On 13/08/2013 13:42, Chris Angelico wrote:
> On Tue, Aug 13, 2013 at 1:12 PM, Anthony Papillion <papillion@gmail.com> wrote:
>> So I'm using the function below to test a large (617 digit) number for
>> primality. For some reason, when I execute the code, I get an error
>> telling me:
>>
>> OverflowError: long int too large to convert to float
>>
>> The error is being thrown on this line:
>>
>> for x in range(3, int(n**0.5)+1, 2):
>
> Python's integers are unbounded, storing arbitrary precision.

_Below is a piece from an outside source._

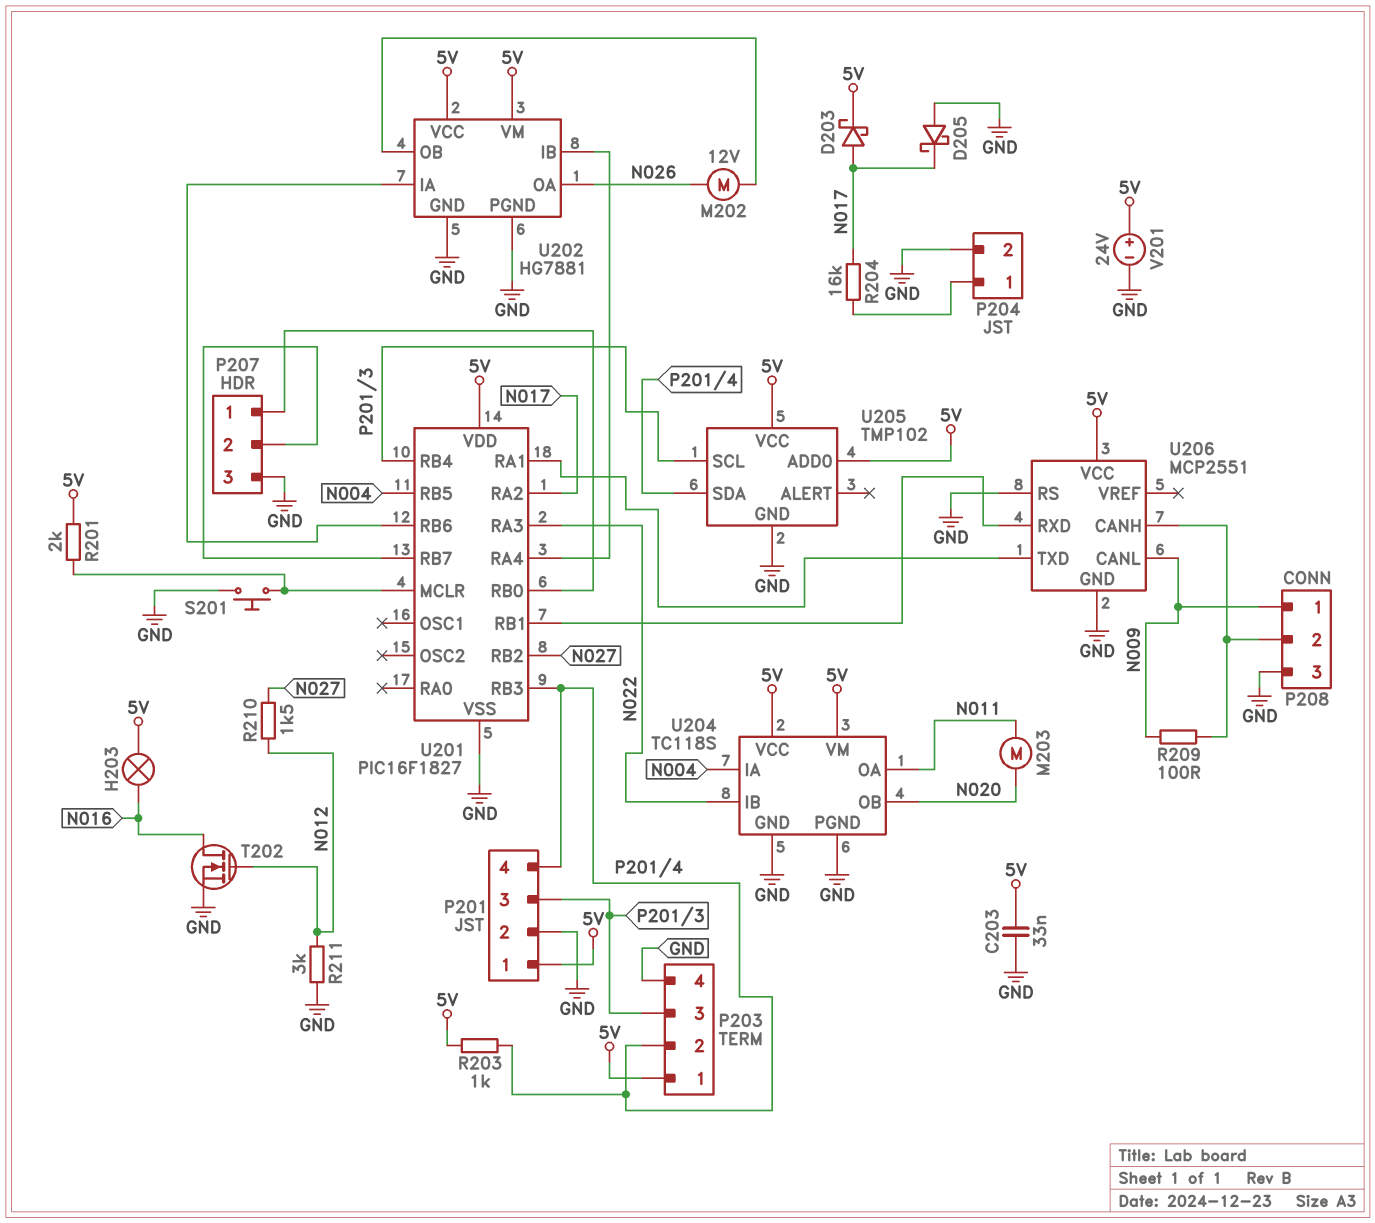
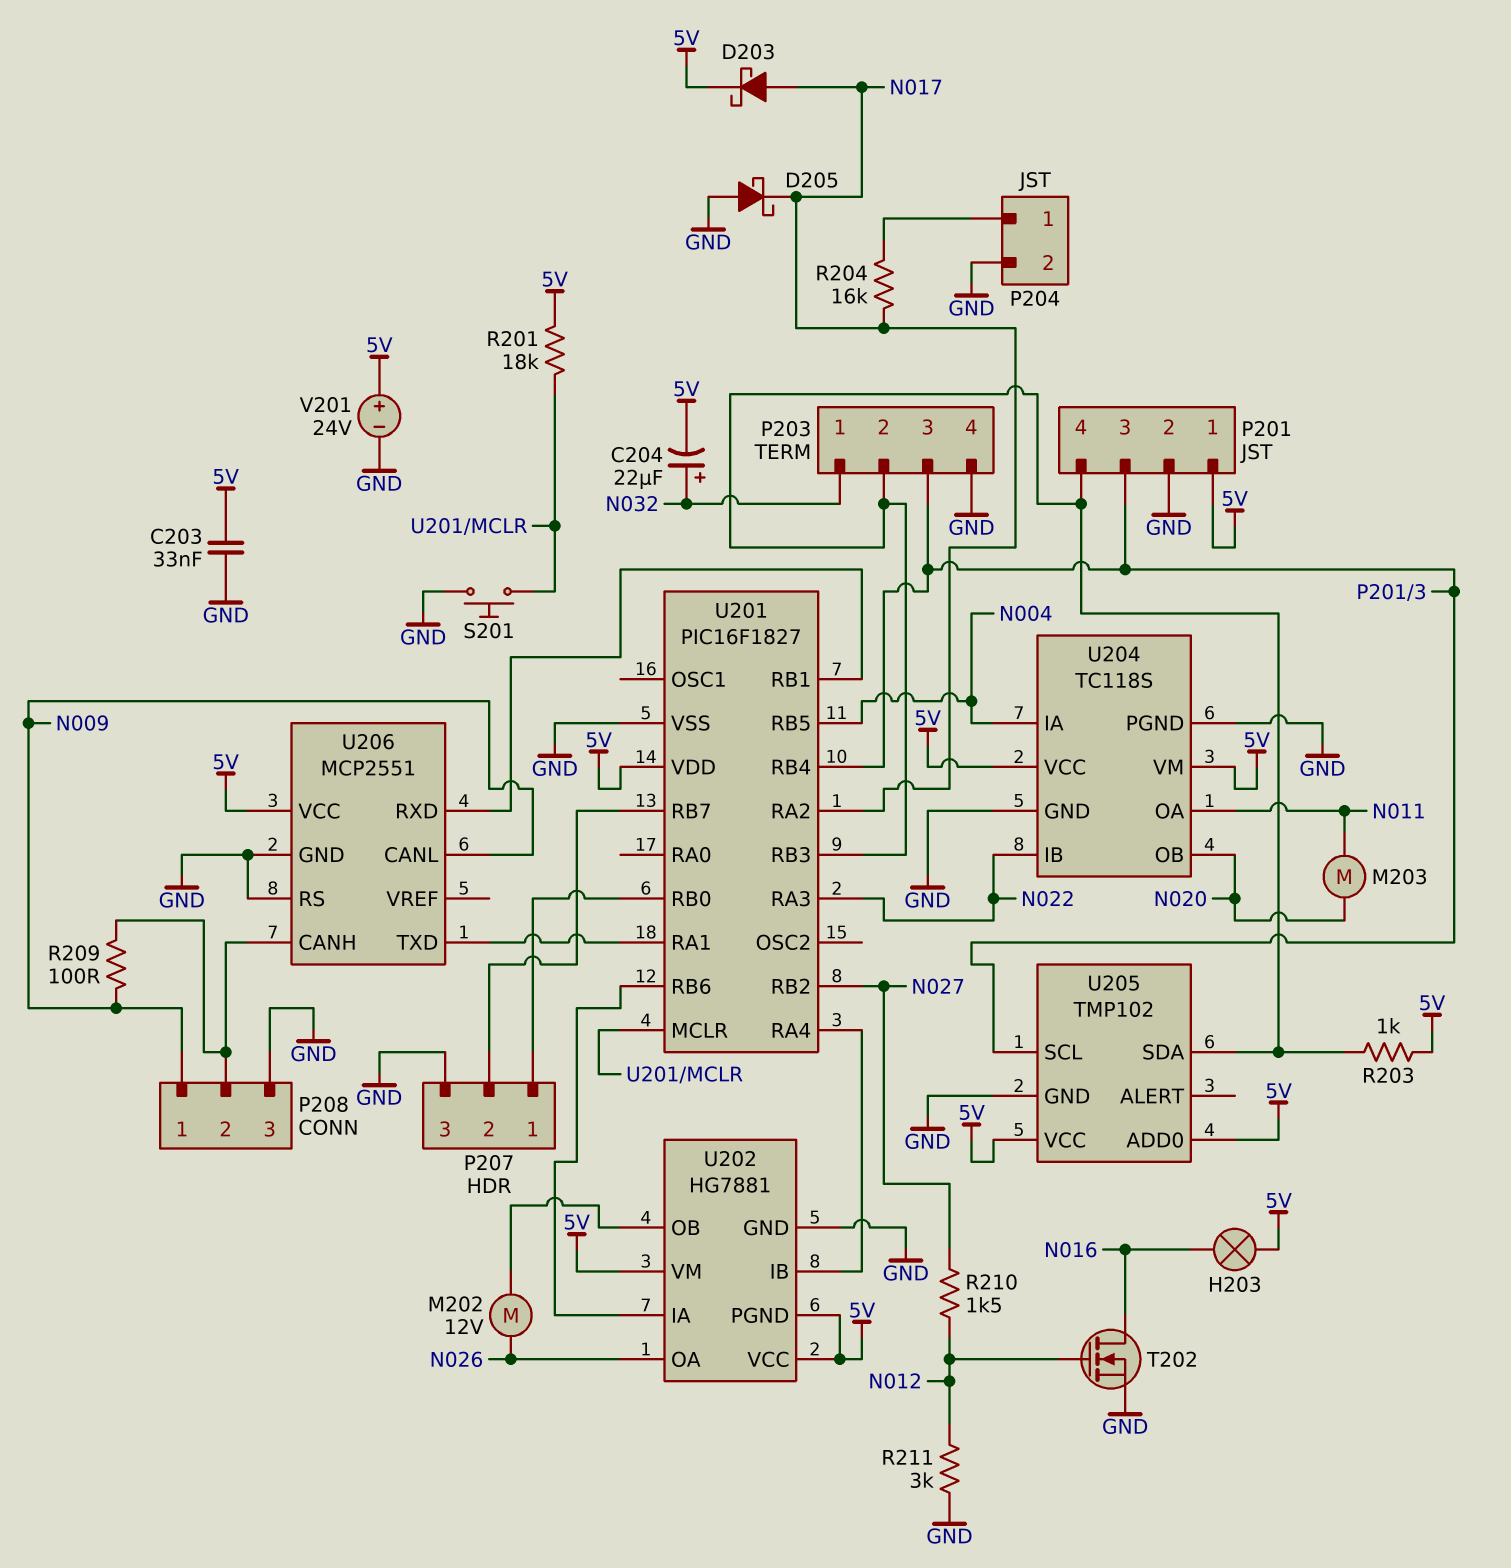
C204: none -> 22uF (plus N032, minus 5V)
P203 pin 1: 5V -> N032
R201: 2k (5V, U201/MCLR) -> 18k (5V, U201/MCLR)
U202 pin PGND: GND -> 5V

Python's
> floats are limited to the range of the underlying IEEE implementation.
> You'll have a certain cutoff above which your system bombs.
>
>>>> float(1<<1023)
> 8.98846567431158e+307
>>>> float(1<<1024)
> Traceback (most recent call last):
>    File "<pyshell#68>", line 1, in <module>
>      float(1<<1024)
> OverflowError: long int too large to convert to float
>
> (The exact cutoff may depend on how your Python is built, I think;
> that was running on a 32-bit Python on Windows.)
>
[snip]
Here's a way to calculate the integer square root:

def int_sqrt(number):
     root = 1

     while True:
         new_root = (root + number // root) // 2
         if new_root == root:
             break

         root = new_root

     return root

It's result is the largest integer whose square doesn't exceed the
original number.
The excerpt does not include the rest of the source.